Please retype the records below exactly as they appear, but leave out the pictures.

** MATERIAL PROVIDED **
==================================================

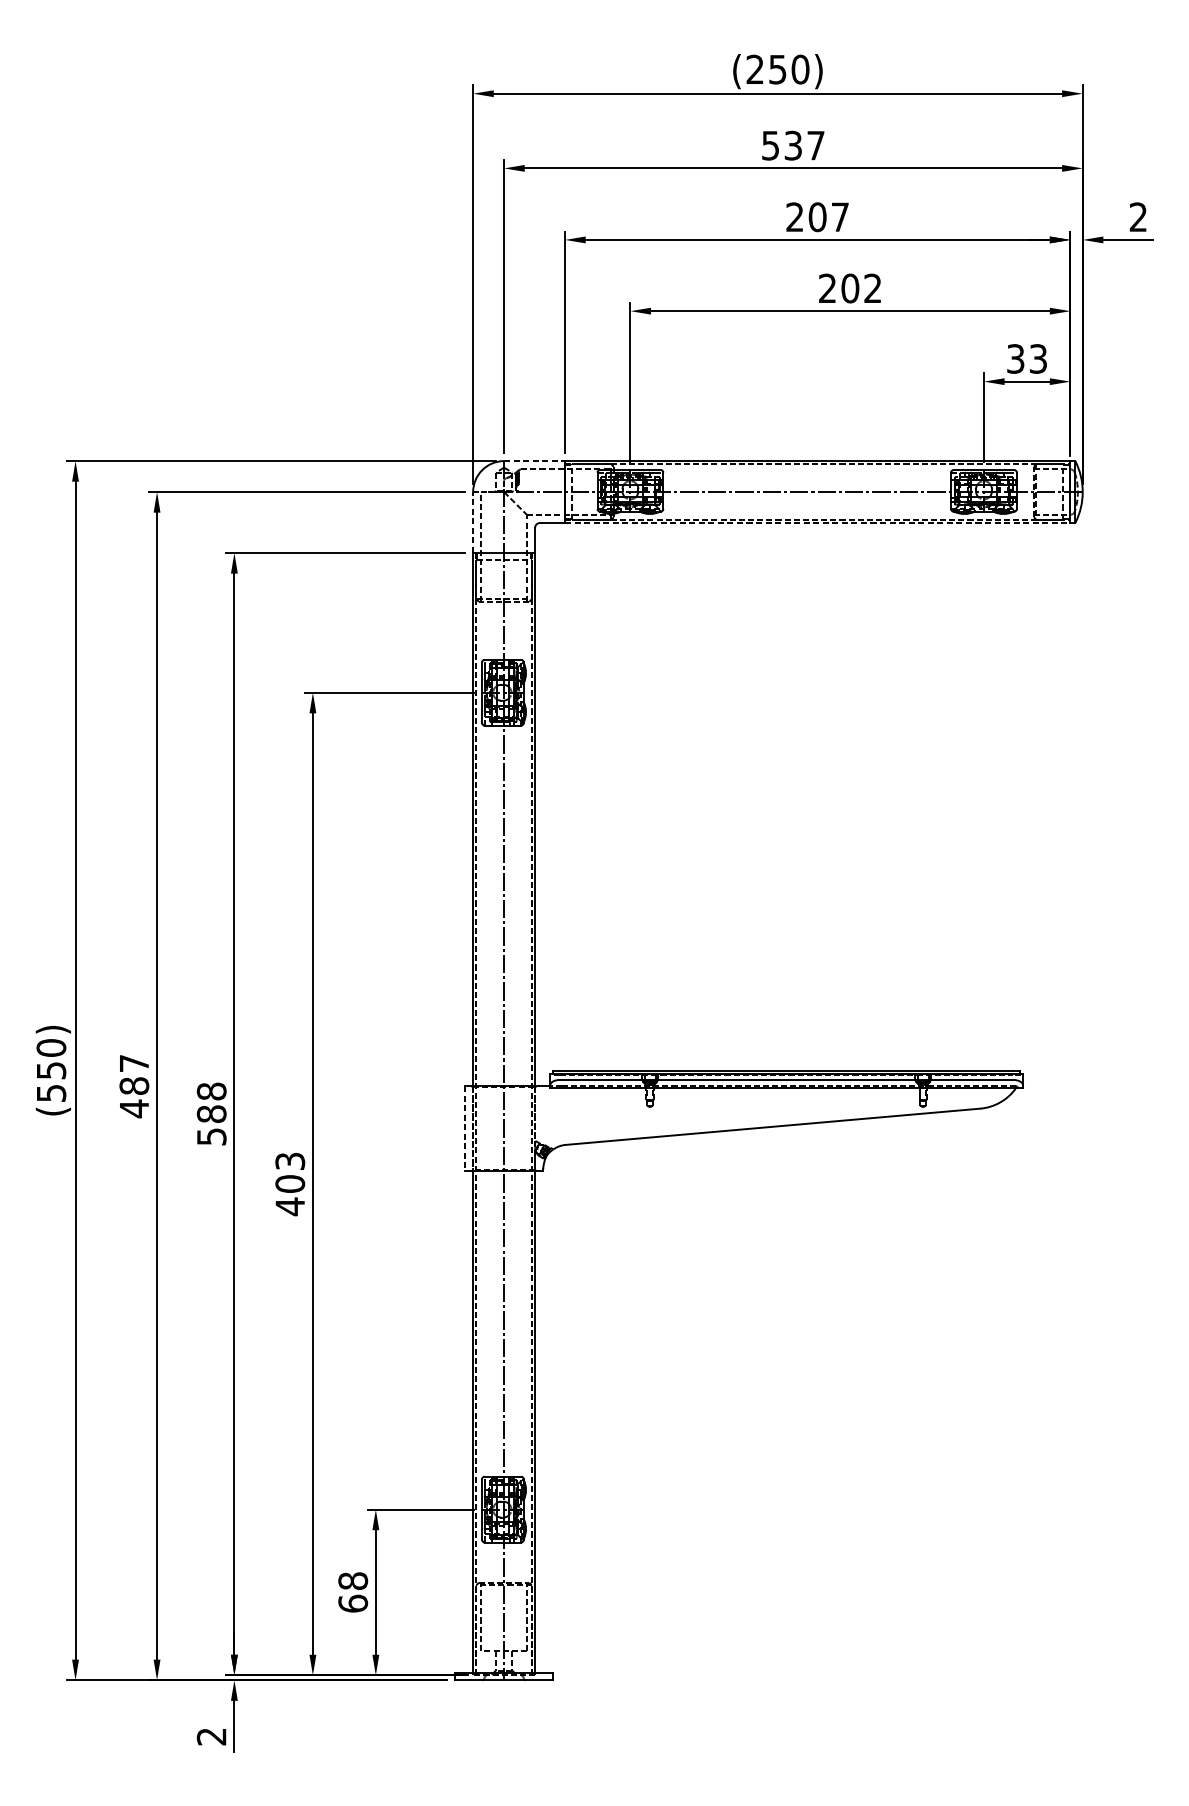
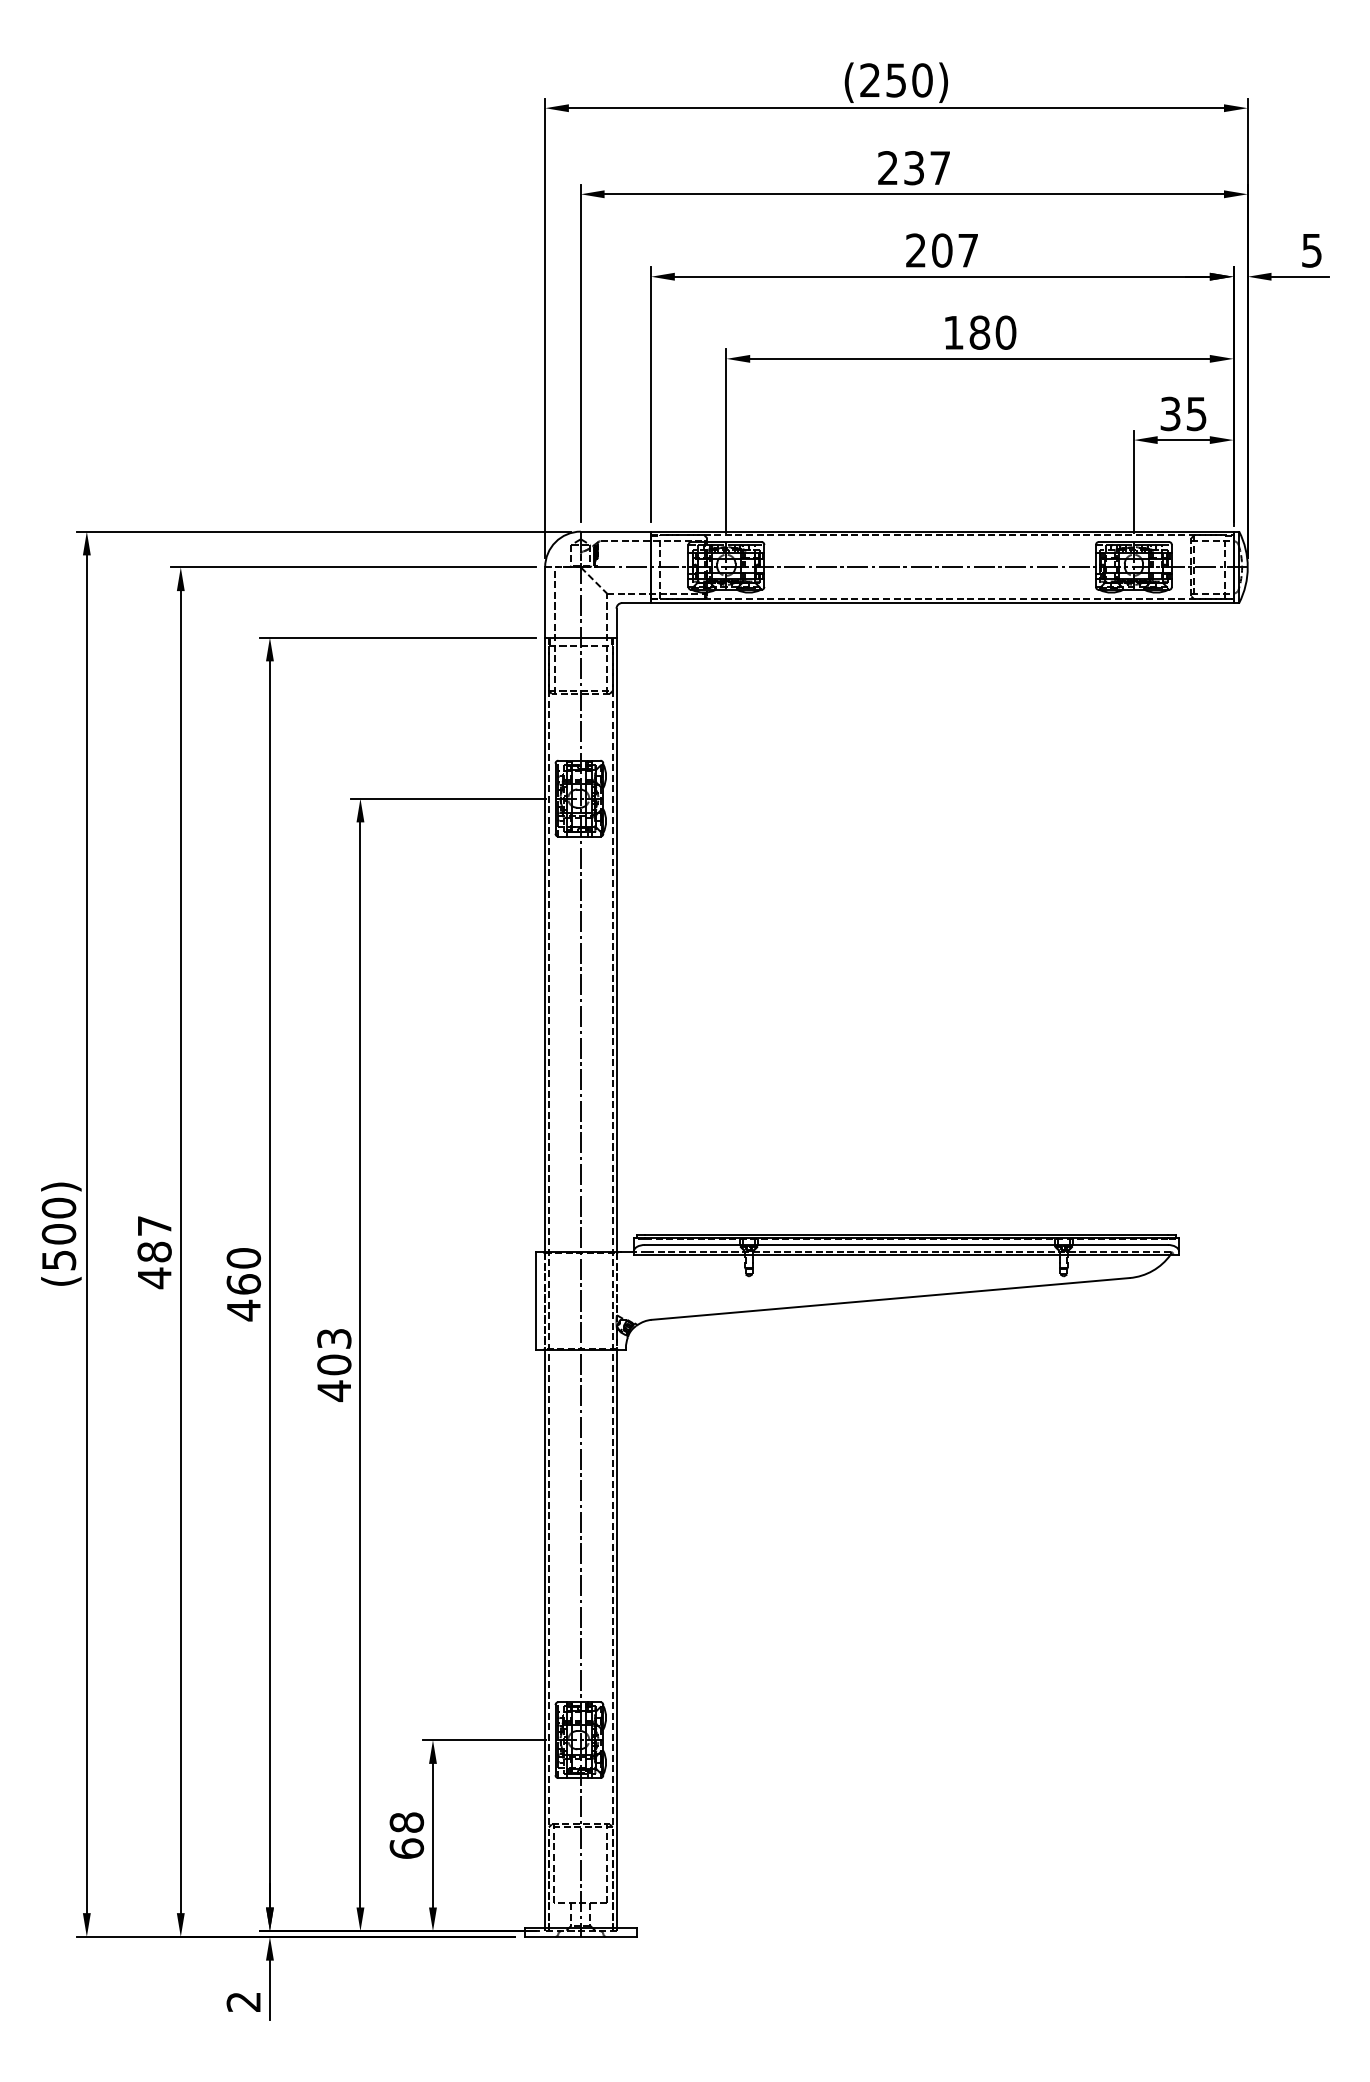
text: (770, 146) -> (887, 168), 537 -> 237
text: (1138, 217) -> (1311, 250), 2 -> 5
text: (850, 288) -> (979, 332), 202 -> 180
text: (1038, 358) -> (1196, 413), 33 -> 35
line: (535, 460) -> (616, 531), dashed -> solid
line: (473, 521) -> (545, 601), dashed -> solid
line: (817, 523) -> (942, 603), dashed -> solid
text: (50, 1070) -> (58, 1234), (550) -> (500)
text: (211, 1114) -> (243, 1284), 588 -> 460
line: (464, 1129) -> (535, 1301), dashed -> solid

==================================================

** EXERCISE SOLUTION **
text: (770, 146) -> (887, 168), 537 -> 237
text: (1138, 217) -> (1311, 250), 2 -> 5
text: (850, 288) -> (979, 332), 202 -> 180
text: (1038, 358) -> (1196, 413), 33 -> 35
line: (535, 460) -> (616, 531), dashed -> solid
line: (473, 521) -> (545, 601), dashed -> solid
line: (817, 523) -> (942, 603), dashed -> solid
text: (50, 1070) -> (58, 1234), (550) -> (500)
text: (211, 1114) -> (243, 1284), 588 -> 460
line: (464, 1129) -> (535, 1301), dashed -> solid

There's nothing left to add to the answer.